It’s about time student loan borrowers get some help. They’ve earned it.

September 6, 2022 6:30 am
Student Loan application form

Photo by Nick Youngson via Creative Commons CC BY-SA 3.0

Hard work ought to be rewarded and good news should be celebrated.

President Biden’s announcement that millions of student loan borrowers could see some of their federal loan debts forgiven recognizes the hard work they put in to get an education and the personal responsibility they took on to pay for it.

It is also good news to be celebrated, not just by the borrowers who’ve been treated unfairly by the system or by the advocates who’ve been fighting for reform, but by everyone who believes higher education should be a path to economic opportunity and not a sentence to decades of crushing debt.

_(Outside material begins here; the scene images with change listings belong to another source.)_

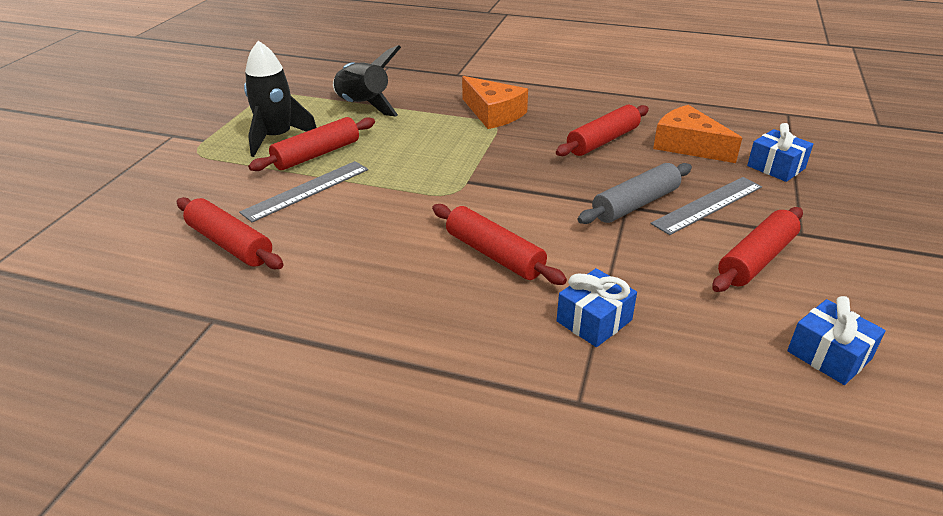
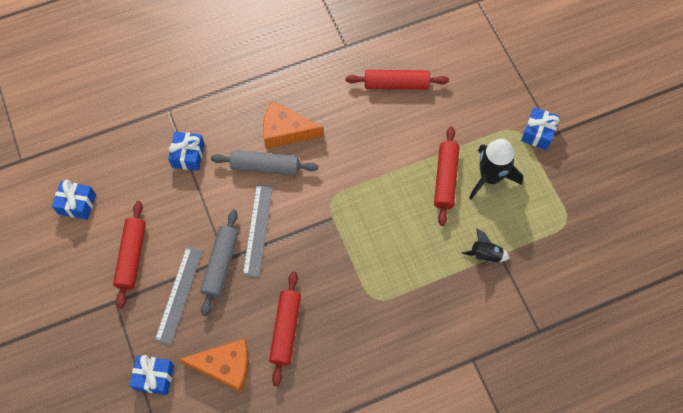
camera: 140 degrees right, 30 degrees up
(184, 141) = (538, 133): none -> blue gift
(306, 190) = (410, 145): grey ruler -> grey ruler (258, 229)
(363, 106) = (485, 255): black rocket -> black rocket, size x0.55
(493, 113) = (388, 313): orange cheese -> orange cheese (285, 131)
(494, 254) = (265, 167): red rolling pin -> grey rolling pin

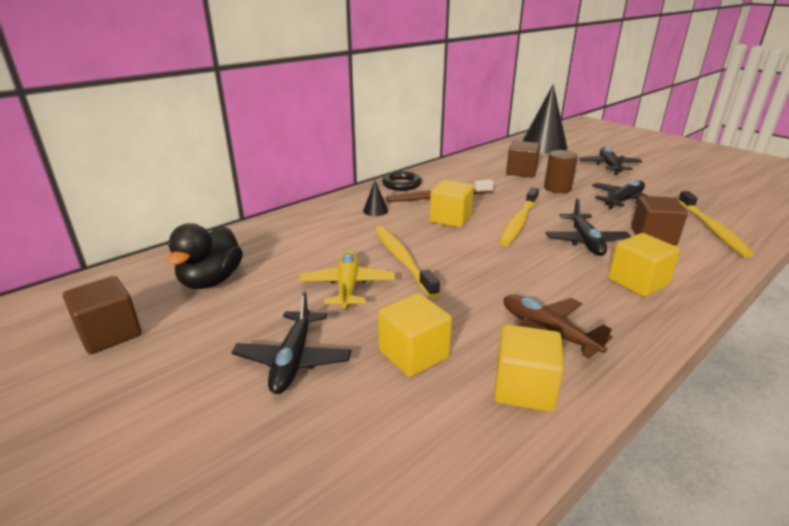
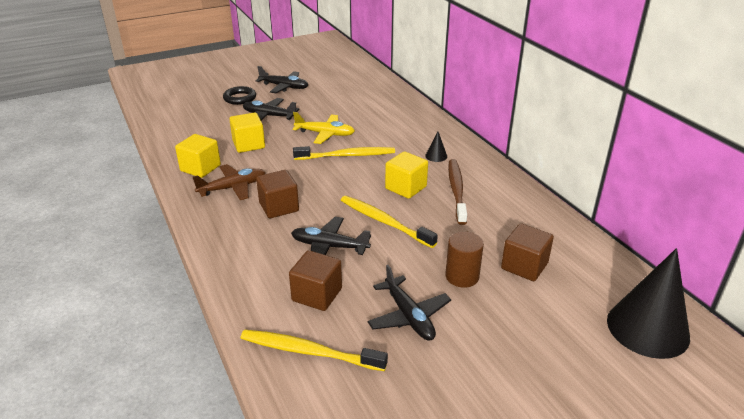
camera: 105 degrees right, 5 degrees up
(110, 334) = (320, 79): brown cube -> brown cube (279, 207)
(211, 281) = (356, 98): black duck -> none
(401, 184) = (495, 177): black ring -> black ring (240, 98)
(609, 166) = (541, 365): black plane -> black plane (284, 87)
(637, 282) = (254, 247): yellow cube -> none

Too often we’ve watched policy makers stand idly as student loan debt grew into a crisis with over 43 million borrowers holding a collective debt nearing $2 trillion dollars. Generations of students, their parents and their families have seen their pursuit of a degree leave them mired with debt instead of paving the way to prosperity.

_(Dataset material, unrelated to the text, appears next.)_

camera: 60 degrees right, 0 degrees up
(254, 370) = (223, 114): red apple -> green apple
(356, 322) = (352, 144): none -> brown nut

They’re in this situation because the system is broken. While tuition rises, financial aid for eligible students falls, covering a smaller and smaller portion of their costs. While interest rates fell and bank profits and the interest collected by the federal government on loans spiked upwards, borrowers couldn’t and still can’t refinance their loans. And while greedy corporations and the wealthiest 1% are larded with tax breaks, student loan borrowers aren’t even able to discharge loans in bankruptcy.

We’re now seeing some progress in the fight to restore fairness for us … and it’s about damn time.

The research on the impact of the student loan debt crisis finds it keeps people from saving for their own children’s education or their retirement. It stands in the way of starting their own small business or buying a home or a car. It even affects when people decide to marry or start a family. And the student loan debt crisis is only magnified by the inequities of our country’s racial wealth gap.

The announced loan forgiveness provisions of up to $20,000 to Pell Grant recipients and up to $10,000 to non-Pell Grant recipients earning less than $125,000 per year or households earning less than $250,000 will have real financial meaning for real people’s lives.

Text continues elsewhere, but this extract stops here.